Los sentimientos también dan indicios de las necesidades de los hijos y los momentos que están atravesando en sus vidas. Si los padres están atentos y permiten que sus hijos los manifiesten en forma sana y segura, podrán observar cambios de comportamiento y les darán su apoyo para atravesar circunstancias difíciles en sus vidas. Debe enseñárseles a reconocer las tensiones emocionales, físicas, y a manejarlas de manera constructiva, conociendo diferentes formas de hacerlo. Esto creará recursos interiores que les ayudarán a no buscar en la droga una evasión.
Autoridad: Niñas y niños necesitan normas claras y límites que rijan sus acciones en la forma de comer, de actuar, de relacionarse con los demás. Como son restricciones que posibilitan el crecimiento personal, ayudan en el proceso de independencia, autonomía y manejo del placer. Cuando un niño o un adolescente aprenden a aplazar su deseo inmediato e impulsivo, pensando en función de lo que le conviene a él y a los demás, va ganando en madurez psíquica y afectiva, en libertad y en capacidad de saber distinguir lo que le conviene.
Responsabilidad: Naturalmente, deben aprender a ser responsables, a luchar por sus ideales y a asumir las consecuencias de sus actos, todo esto para formarse una imagen personal sólida. Las responsabilidades entregadas deben aumentar gradualmente, asegurándose de que sean capaces de cumplirlas.
Formación de la conciencia moral: Existe una sabiduría necesaria para vivir: saber que unas cosas convienen y otras no. Cada familia tiene su código de valores; es importante detenerse a mirar bajo qué parámetros está construida y si hay que modificarlos o no. Inicialmente a los menores hay que transmitirles los valores morales como si fueran normas, pues no distinguen una norma de un valor, pero luego han de convertirse en principios que constituyan la estructura básica de su persona.

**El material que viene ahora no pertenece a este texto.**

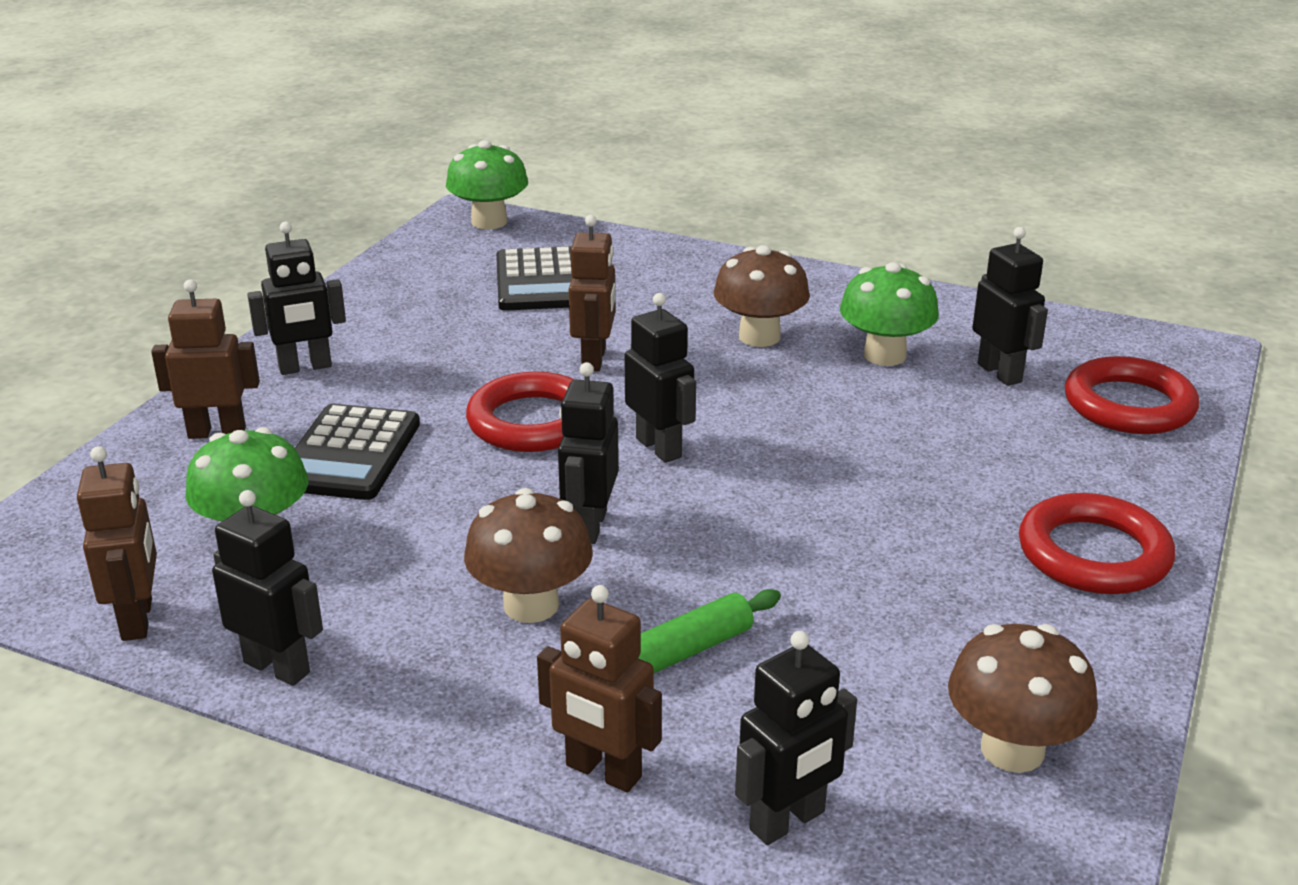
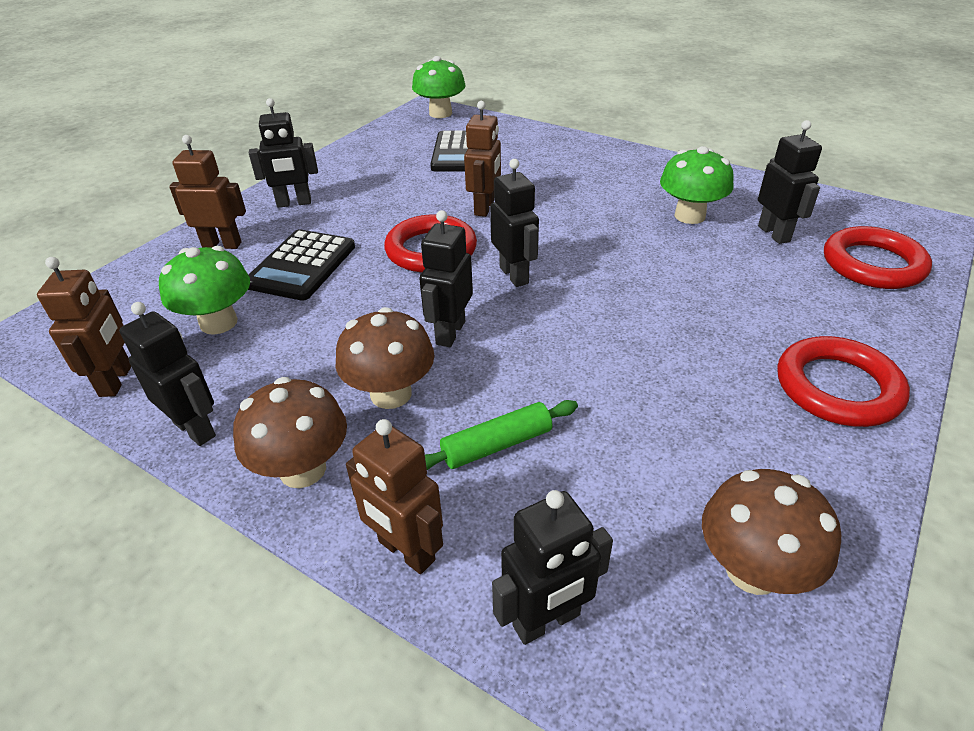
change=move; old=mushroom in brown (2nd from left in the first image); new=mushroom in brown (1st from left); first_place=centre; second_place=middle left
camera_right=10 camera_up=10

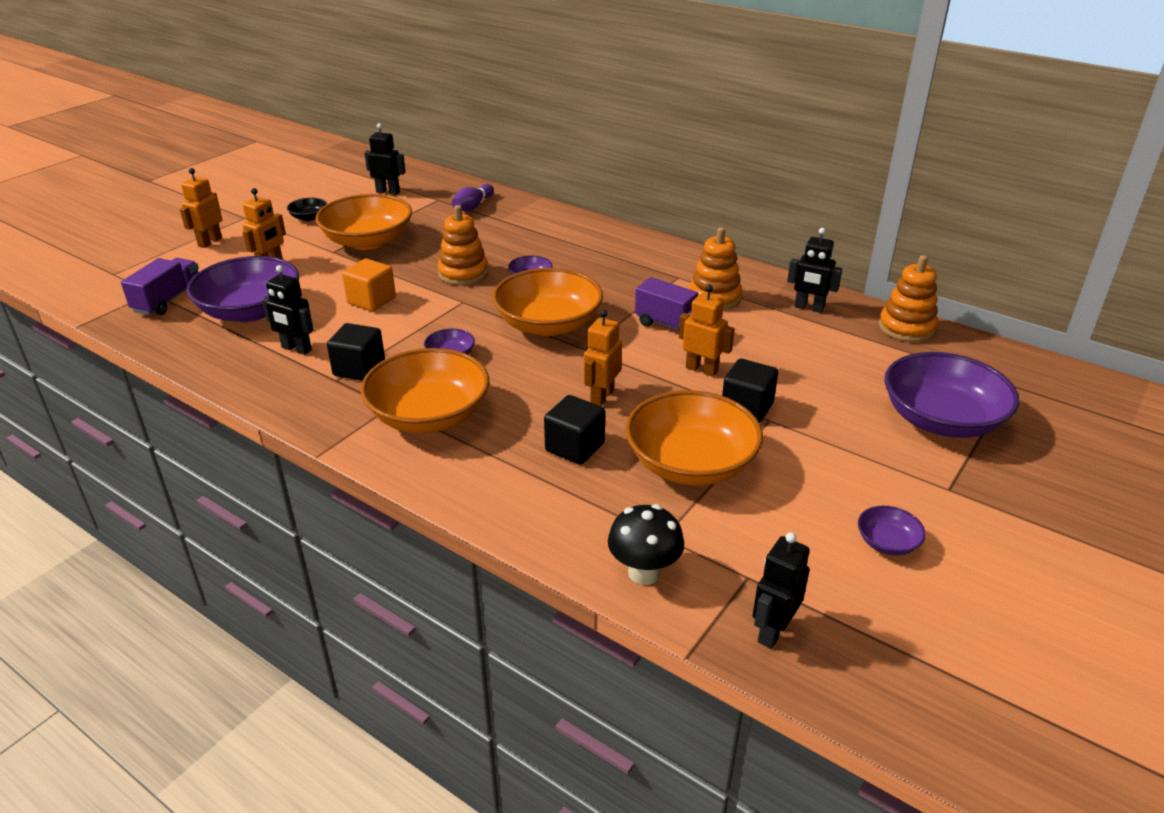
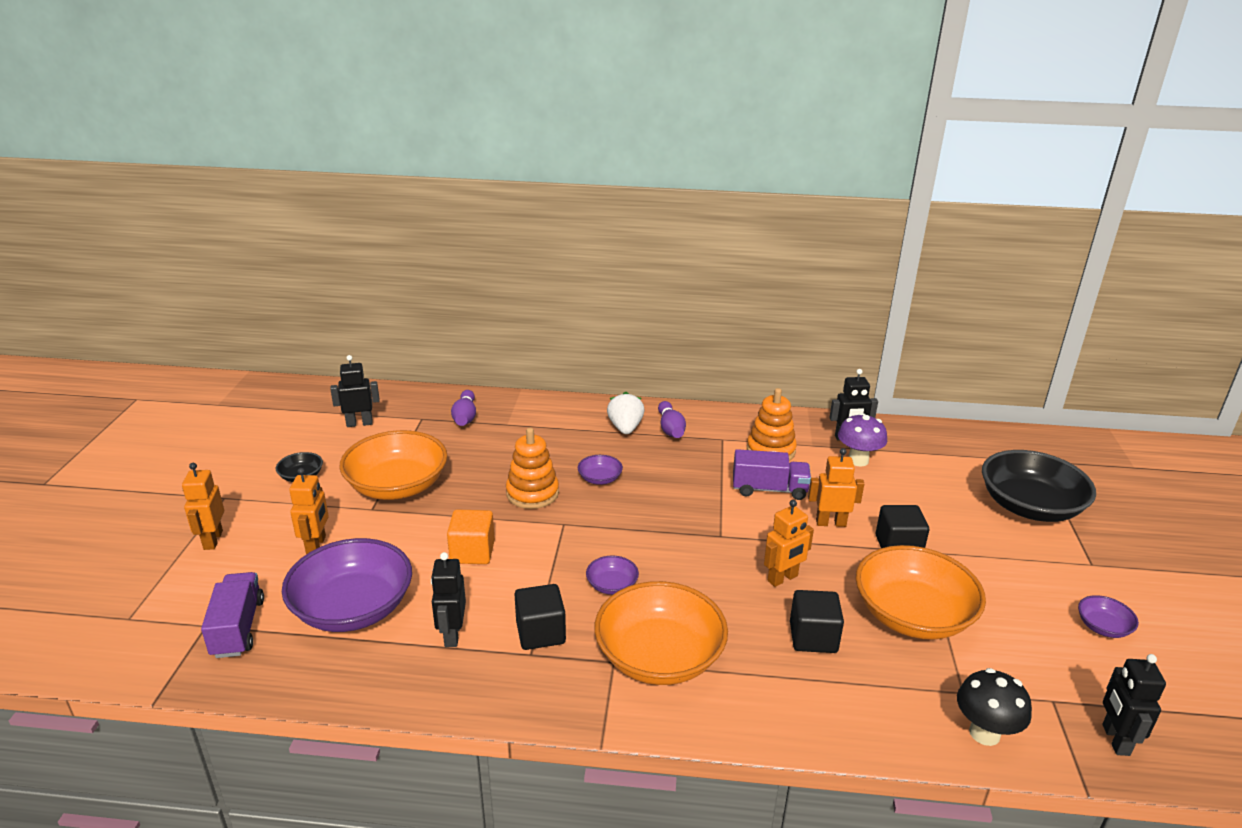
change=rotate; old=robot in black (1st from left in the first image); first_place=middle left; second_place=bottom centre; degrees=90
change=delete; old=bowl in orange (3rd from left); first_place=centre
change=rotate; old=robot in orange (3rd from left); first_place=centre; second_place=centre; degrees=-120
change=delete; old=stacking toy in orange (3rd from left); first_place=middle right
change=recolor; old=bowl in purple (5th from left); new=bowl in black (2nd from left); first_place=middle right; second_place=middle right
change=insert; new=strawberry in white; second_place=centre
change=insert; new=bowling pin in purple (2nd from left); second_place=centre
change=insert; new=mushroom in purple; second_place=middle right
camera_right=-30 camera_up=-5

Son la guía referente de lo que conviene en el momento de tomar una decisión. Esa conciencia es lo racional, lo contrario a actuar impulsivamente.
Aspectos como la comunicación honesta la capacidad de tomar decisiones y resolver conflictos, el amor y el apoyo constante e incondicional, dedicarles tiempo de calidad, ayudarles a manejar adecuadamente el tiempo libre, estimulando actividades educativas, culturales, deportivas y recreativas, son importantes para criar hijos sanos, con capacidades y estructuras internas que les permitan saber decir no a las drogas.
Sí, es importante hablar con los hijos desde edad temprana sobre las drogas, sus consecuencias, el porqué algunas personas la consumen, cómo afectan al organismo, a las familias y a sus vidas enteras. Por supuesto que en este rubro está preocuparse por el comportamiento y los valores de los amigos de hijas e hijos.